Перед Венерою Милосской
Застыл загадочный калмык.
И дальше:
Пал синий вечер на бульвары,
Еще звучат команд слова
Уж поскакали кашевары
В Булонский лес рубить дрова.
Эйснер и внешне напоминал какого-нибудь романтического капитана, воспетого в стихах Гумилева (или его подражателей, которых немало появилось в молодой советской поэзии): смуглое лицо, карие глаза, длинные густые волосы. В начале 30-х годов он перебрался в Париж, где полевел еще больше, повторяя путь Сергея Эфрона.

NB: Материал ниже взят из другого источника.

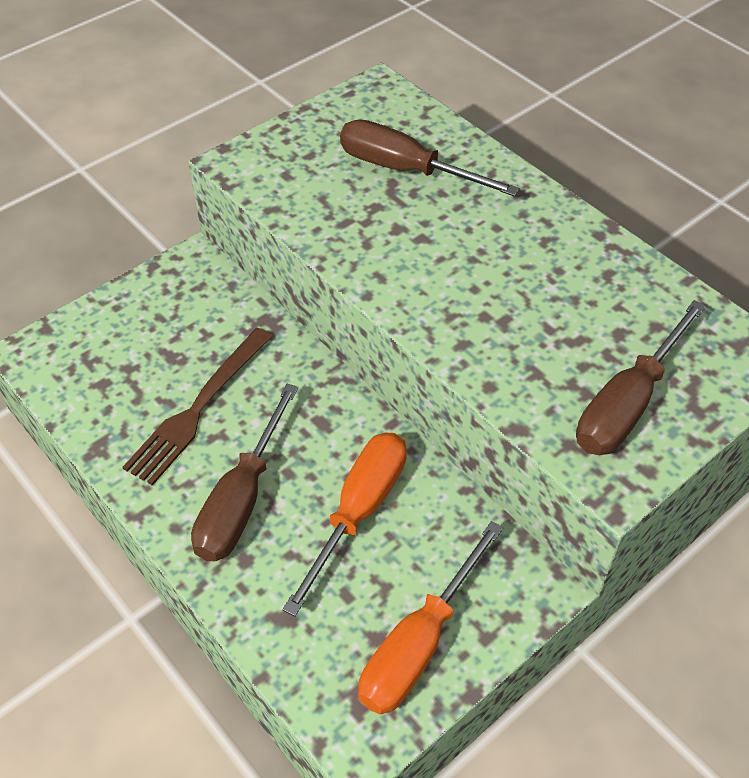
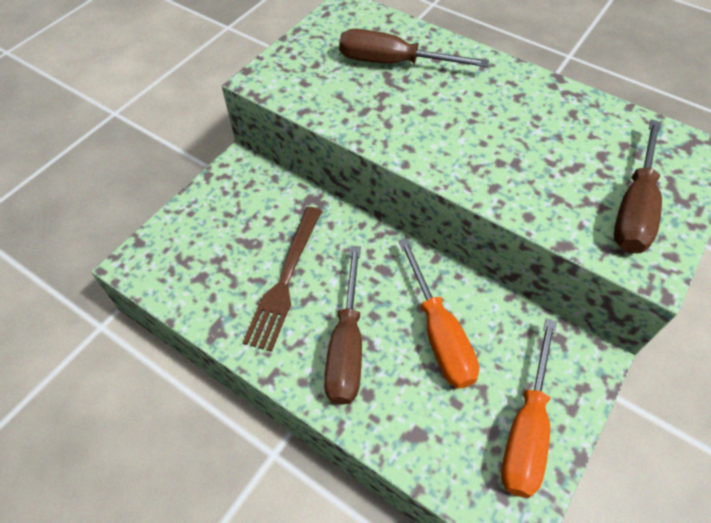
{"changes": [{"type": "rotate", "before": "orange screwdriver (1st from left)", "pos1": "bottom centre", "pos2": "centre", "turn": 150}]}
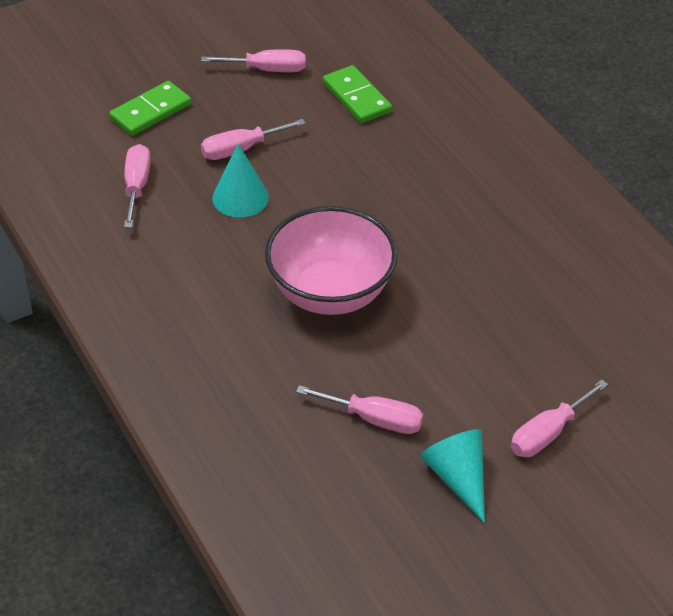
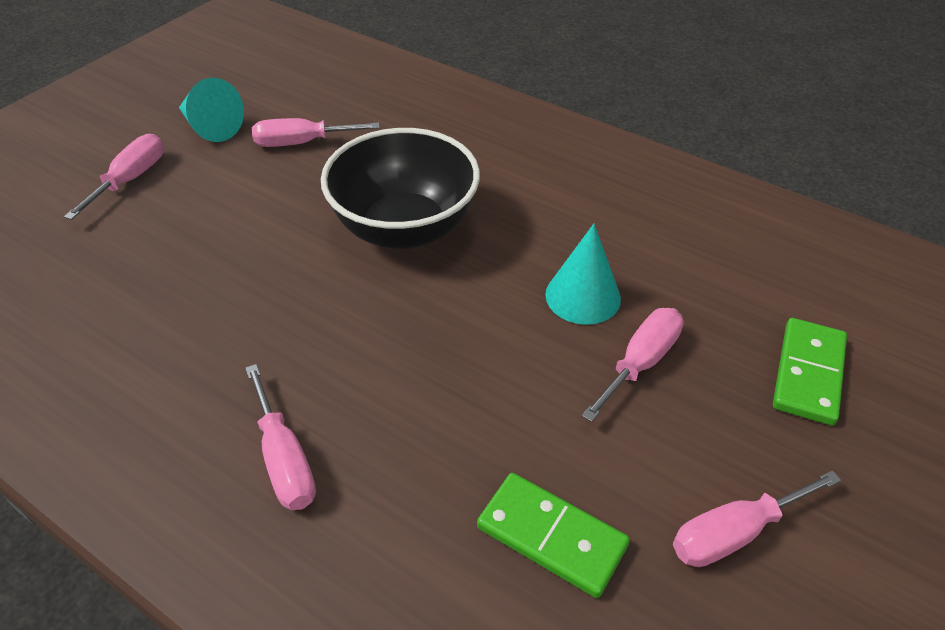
{"changes": [{"type": "move", "before": "pink screwdriver (1st from left in the first image)", "after": "pink screwdriver (2nd from left)", "pos1": "top left", "pos2": "bottom left"}, {"type": "recolor", "before": "pink bowl", "after": "black bowl", "pos1": "centre", "pos2": "top centre"}]}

Может быть, Эфрон, в чьи обязанности входила и вербовка добровольцев, поспособствовал Эйснеру, с самого начала гражданской войны в Испании рвавшемуся на фронт.
Эйснер стал адъютантом знаменитого генерала Лукача, он же Мате Залка, венгерский «красный офицер» и немножко писатель. Залка погиб на передовой, Эйснер после поражения Республики оказался в СССР, а дальше все было предсказуемо: пятнадцать лет лагерей, под старость — мемуары с многочисленными умолчаниями. Кое-что он записывал для себя, предоставив потомкам судить о нем честно. В частности, вот это: «Не моя заслуга, что в октябрьскую революцию мне исполнилось двенадцать лет, но ведь и не моя вина, что я очутился в эмиграции. Это аист выбирал, в какую трубу меня бросить».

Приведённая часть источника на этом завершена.